While the University might like us to think that the recent plans to restructure the UCMC have arisen out of necessity in light of the recent financial crisis, the decision to place priority on high-tech specialty care at the cost of primary care and general medicine has been a long time coming. In 2005, Madara published an article in the Journal of the American Medical Association outlining a vision for the future of academic medical centers such as the UCMC. In the article, Madara observes that many academic hospitals are located in “economically marginalized” communities and argues that expecting such a medical center to be the primary health care provider for the community is “overly simplistic.” Madara suggests that academic medical centers redefine the term “community” to reflect the population that such a high-caliber institute could best serve—patients requiring “highly specialized and complex care”—instead of the geographically adjacent population. Madara is careful to add that this new understanding of “community” would not be defined by a patient’s insurance status or income level. He does not address, however, the fact that the application of such a redefinition would effectively result in a priority shift toward privately insured and non-local patients, intentionality aside.
Additionally, Madara argues that the presence of a large, academic hospital could drive community clinics out of business due to competition. Questions have been raised, however, over whether community clinics on the South Side of Chicago even have the capacity to adequately meet the increased demand that will come as the UCMC begins to send non-urgent cases elsewhere. In a plan released on February 9 of this year, the UCMC announced the closure of a University of Chicago-supported community health center. The clinic will now be housed in the UCMC Duchossois Center for Advanced Medicine, which is home to most of the UCMC’s adult primary care services. The catch? According to a story published by the Huffington Post, the Duchossois Center is not currently accepting new patients. It appears that even as the UCMC places limits on who can access care at its ER, it is also cutting back on alternate health services in the community.

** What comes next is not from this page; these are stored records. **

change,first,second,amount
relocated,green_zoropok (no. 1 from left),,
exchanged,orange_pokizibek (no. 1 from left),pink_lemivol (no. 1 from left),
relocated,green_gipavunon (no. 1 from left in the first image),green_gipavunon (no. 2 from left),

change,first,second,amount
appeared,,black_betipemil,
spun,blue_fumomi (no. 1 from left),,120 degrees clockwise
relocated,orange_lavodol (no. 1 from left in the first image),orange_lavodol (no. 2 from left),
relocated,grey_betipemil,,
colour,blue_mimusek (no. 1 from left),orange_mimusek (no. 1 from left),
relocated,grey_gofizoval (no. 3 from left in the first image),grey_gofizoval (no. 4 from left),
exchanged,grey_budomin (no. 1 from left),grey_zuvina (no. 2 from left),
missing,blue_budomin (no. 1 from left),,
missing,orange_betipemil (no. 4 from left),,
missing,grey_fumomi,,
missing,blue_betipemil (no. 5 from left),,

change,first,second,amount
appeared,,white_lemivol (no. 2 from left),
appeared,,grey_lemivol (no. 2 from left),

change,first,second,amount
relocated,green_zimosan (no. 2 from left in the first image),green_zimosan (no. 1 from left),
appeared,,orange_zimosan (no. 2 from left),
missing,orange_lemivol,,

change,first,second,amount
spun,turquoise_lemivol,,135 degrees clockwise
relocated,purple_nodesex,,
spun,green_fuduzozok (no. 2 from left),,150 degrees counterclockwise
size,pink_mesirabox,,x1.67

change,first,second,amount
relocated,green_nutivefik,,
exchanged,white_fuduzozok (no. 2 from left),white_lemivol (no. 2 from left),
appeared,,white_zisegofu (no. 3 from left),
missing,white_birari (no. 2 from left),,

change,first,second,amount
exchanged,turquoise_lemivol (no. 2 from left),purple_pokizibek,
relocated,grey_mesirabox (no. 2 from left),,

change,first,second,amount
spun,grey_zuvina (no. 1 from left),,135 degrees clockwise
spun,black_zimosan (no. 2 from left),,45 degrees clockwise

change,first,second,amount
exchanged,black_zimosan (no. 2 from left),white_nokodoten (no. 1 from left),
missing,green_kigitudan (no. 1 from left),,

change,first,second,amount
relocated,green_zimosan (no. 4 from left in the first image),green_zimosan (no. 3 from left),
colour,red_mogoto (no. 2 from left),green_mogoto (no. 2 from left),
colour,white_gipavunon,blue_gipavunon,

Under Madara’s leadership, Chicago BioMedicine will completely redefine the role of the UofC hospitals within the South Side community. As the UCMC becomes increasingly closed to the local community, it is time to reevaluate the moral obligations of the University of Chicago. As an institution with its fair share of baggage when it comes to community relations, it finds itself at a critical crossroads: what kind of neighbor will the University of Chicago choose to be?